TOKYO – Greenpeace asked the G20 group on Monday for more ambitious measures to ease the effects of climate change and to curb marine pollution ahead of the group’s summit in Osaka, western Japan, next week.
The environmental organization said the commitments reached on these issues at the meeting of environment and energy ministers from the G20 countries held on June 15-16 in Karuizawa were insufficient and vague, Greenpeace Japan experts told EFE.
In a joint declaration adopted during the meeting, the G20 ministers agreed to create a framework for action with voluntary measures to reduce marine pollution and reaffirmed the commitments made under the Paris Agreement to combat climate change.
“Voluntary actions are not enough to deal with such an urgent problem,” warned Hiroaki Odachi of Greenpeace Japan, as he demanded “clear and mandatory actions.”
Ocean rubbish “is a matter requiring urgent action given its adverse impacts on marine ecosystems, livelihoods ... and potentially on human health,” said a statement issued after the two-day meeting in the central Japanese resort town of Karuizawa.
The government of Japan, which is the current chair of the G20, described the agreement as “a major achievement” and has recently launched several initiatives aimed at “exercising leadership” to tackle the pressing problem of ocean pollution, Prime Minister Shinzo Abe said.
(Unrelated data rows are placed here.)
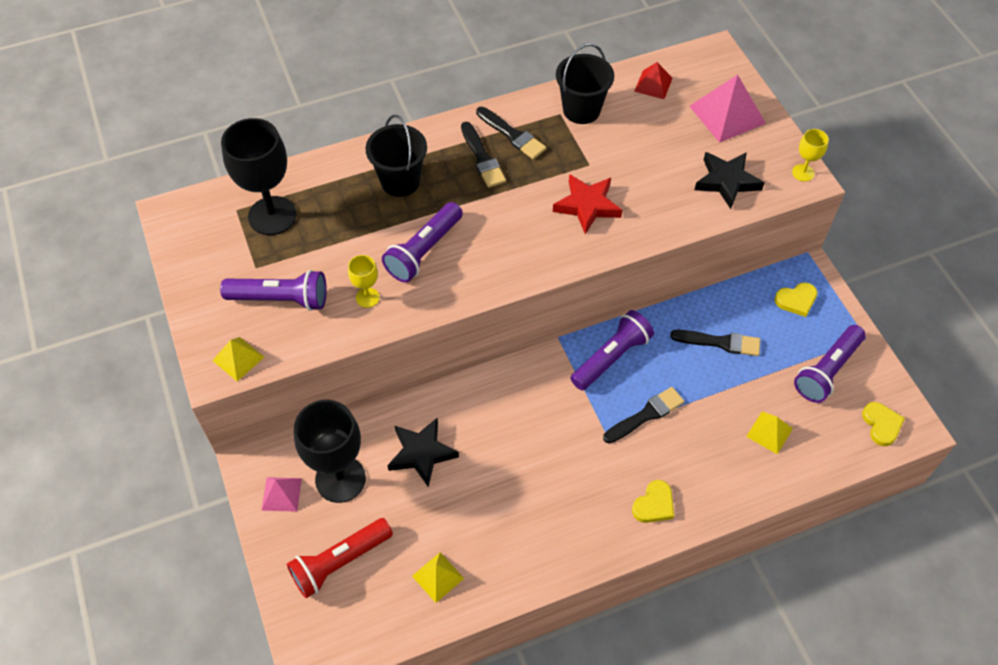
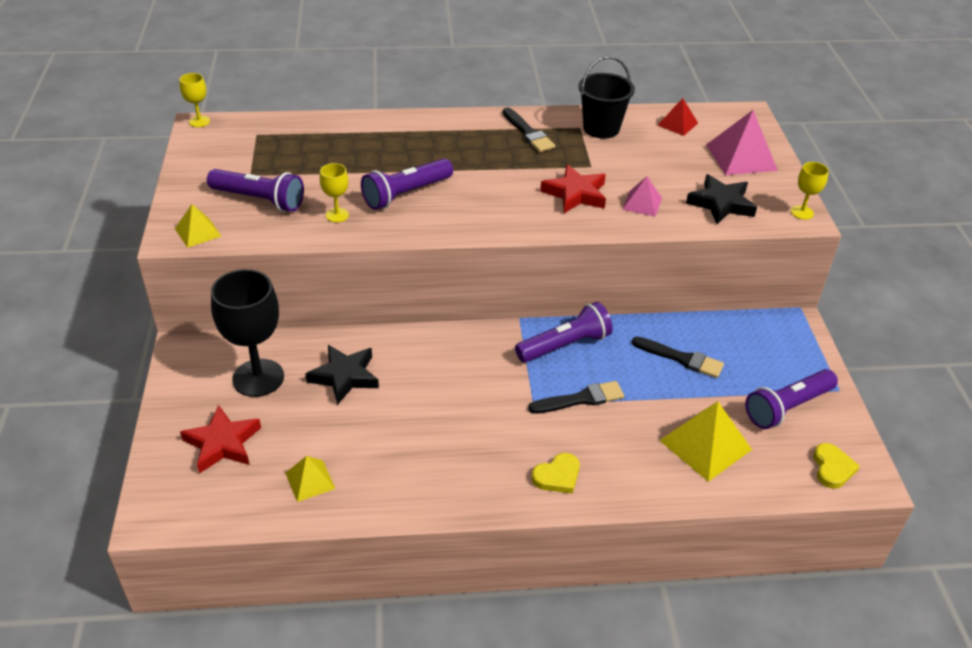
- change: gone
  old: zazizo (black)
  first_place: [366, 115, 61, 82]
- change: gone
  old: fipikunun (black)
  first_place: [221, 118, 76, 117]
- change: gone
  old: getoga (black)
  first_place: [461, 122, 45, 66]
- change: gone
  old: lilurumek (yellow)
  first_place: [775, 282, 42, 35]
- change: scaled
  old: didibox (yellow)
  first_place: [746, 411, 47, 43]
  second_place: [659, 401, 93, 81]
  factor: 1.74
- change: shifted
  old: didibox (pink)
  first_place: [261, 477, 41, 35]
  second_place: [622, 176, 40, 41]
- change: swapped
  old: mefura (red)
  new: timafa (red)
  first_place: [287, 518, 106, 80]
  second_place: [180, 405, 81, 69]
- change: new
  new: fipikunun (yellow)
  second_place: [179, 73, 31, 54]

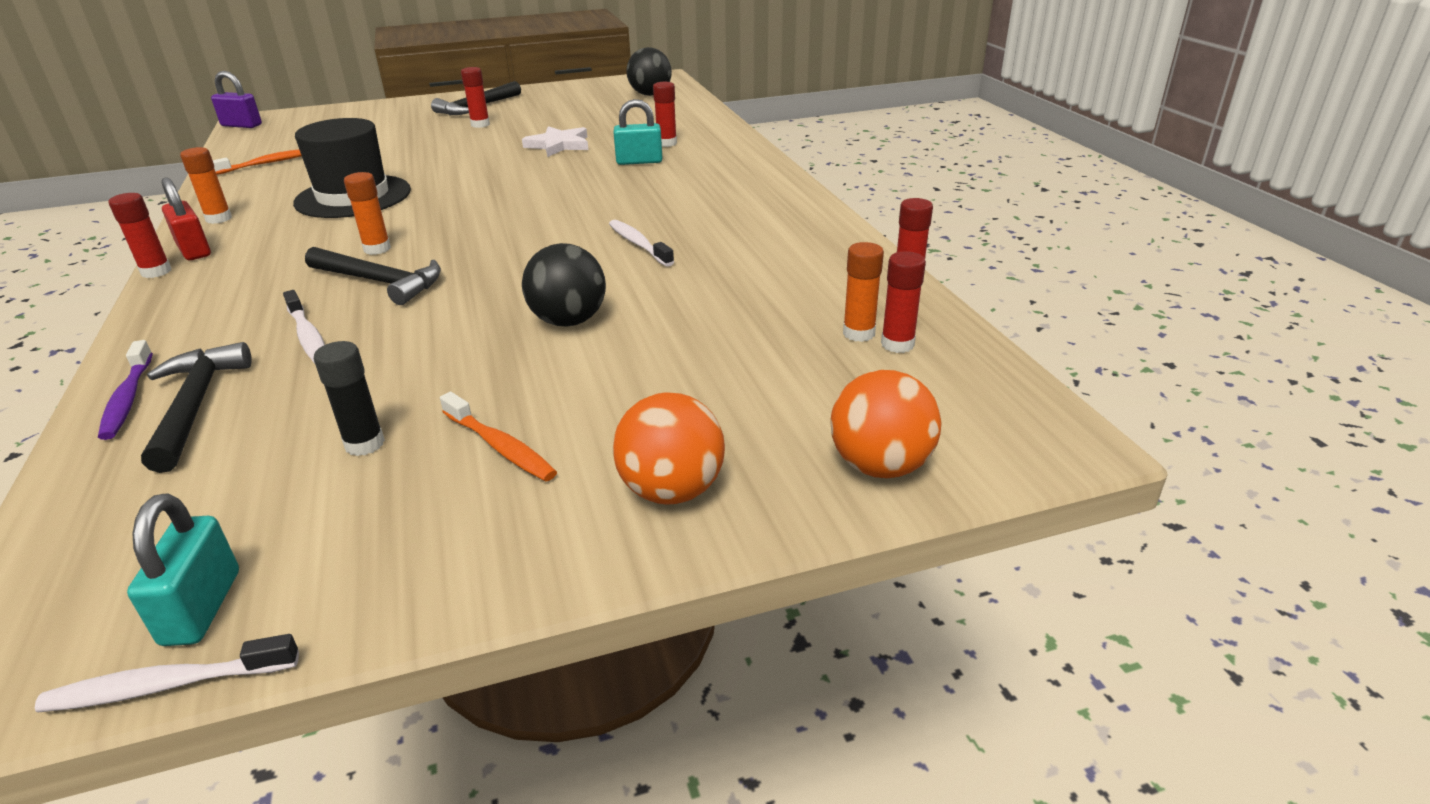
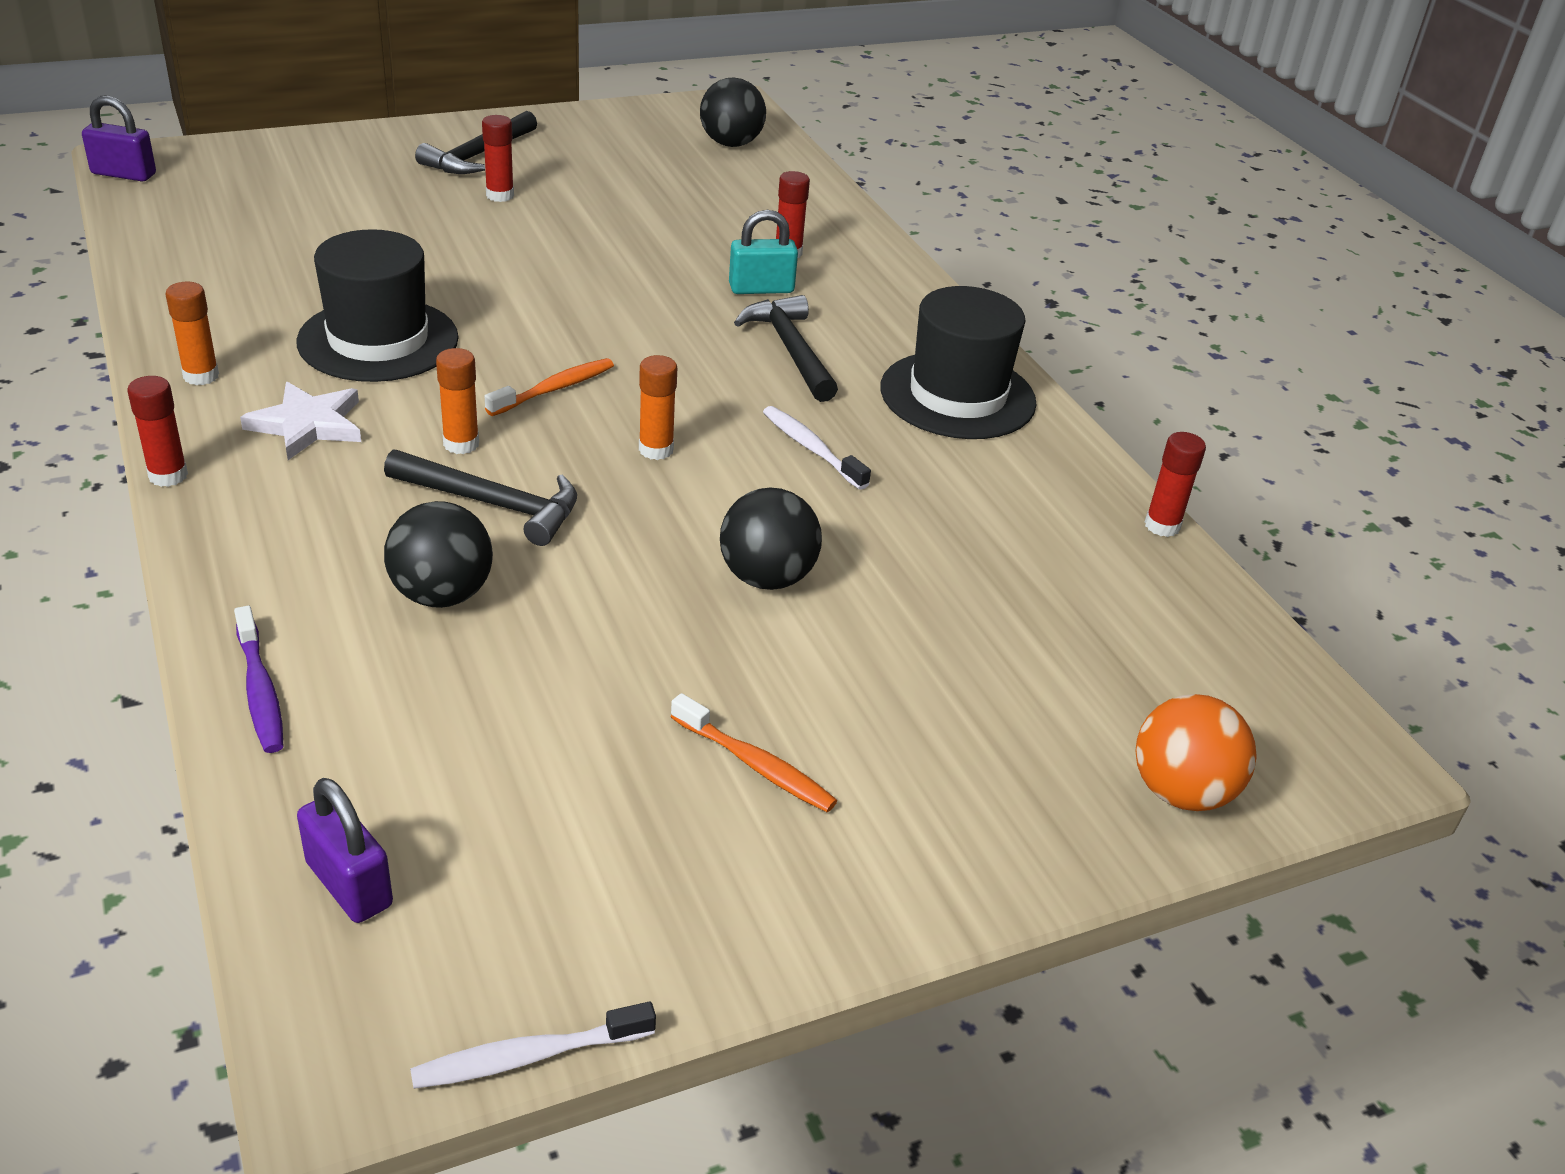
- change: shifted
  old: timafa (white)
  first_place: [522, 126, 66, 31]
  second_place: [240, 382, 121, 78]
- change: shifted
  old: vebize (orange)
  first_place: [213, 150, 89, 25]
  second_place: [485, 358, 129, 58]
- change: gone
  old: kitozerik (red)
  first_place: [161, 177, 50, 83]
- change: shifted
  old: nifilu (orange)
  first_place: [843, 242, 41, 100]
  second_place: [639, 355, 38, 105]
- change: gone
  old: nifilu (red)
  first_place: [881, 251, 45, 102]
- change: swapped
  old: vebize (white)
  new: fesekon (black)
  first_place: [283, 290, 42, 73]
  second_place: [384, 501, 109, 107]
- change: gone
  old: nifilu (black)
  first_place: [314, 341, 71, 115]
- change: shifted
  old:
These include the development of biodegradable materials and the promotion of recycling, and also requires retailers to charge customers for plastic bags from April 2020, while calling for an increased use of bioplastics made of renewable resources such as plants.
Greenpeace said “these are positive developments, but could eventually generate side effects, and they don’t deal with the underlying problem.” It added that it would be more appropriate to end the “linear, throwaway destructive business model.”
Japan is the world’s second-largest generator of plastic waste per capita after the United States, according to the United Nations.
In 2018, it was the second-largest exporter of plastic waste, according to another Greenpeace report.
The environmental organization also urged Tokyo to “show real leadership” and take much more ambitious measures at the national level while pushing for a meaningful agreement within the framework of the G20 that goes in the direction of what was agreed to in Paris in 2016.
Japan relies on fossil fuels for most its energy generation, out of which coal accounts for 32 percent, a figure the government hopes to reduce to 26 percent by 2030.
Japan is the only country in the G7 (the seven most industrialized nations) that continues to build coal plants and does not plan to get rid of them as recommended by the Paris Agreement, Greenpeace said.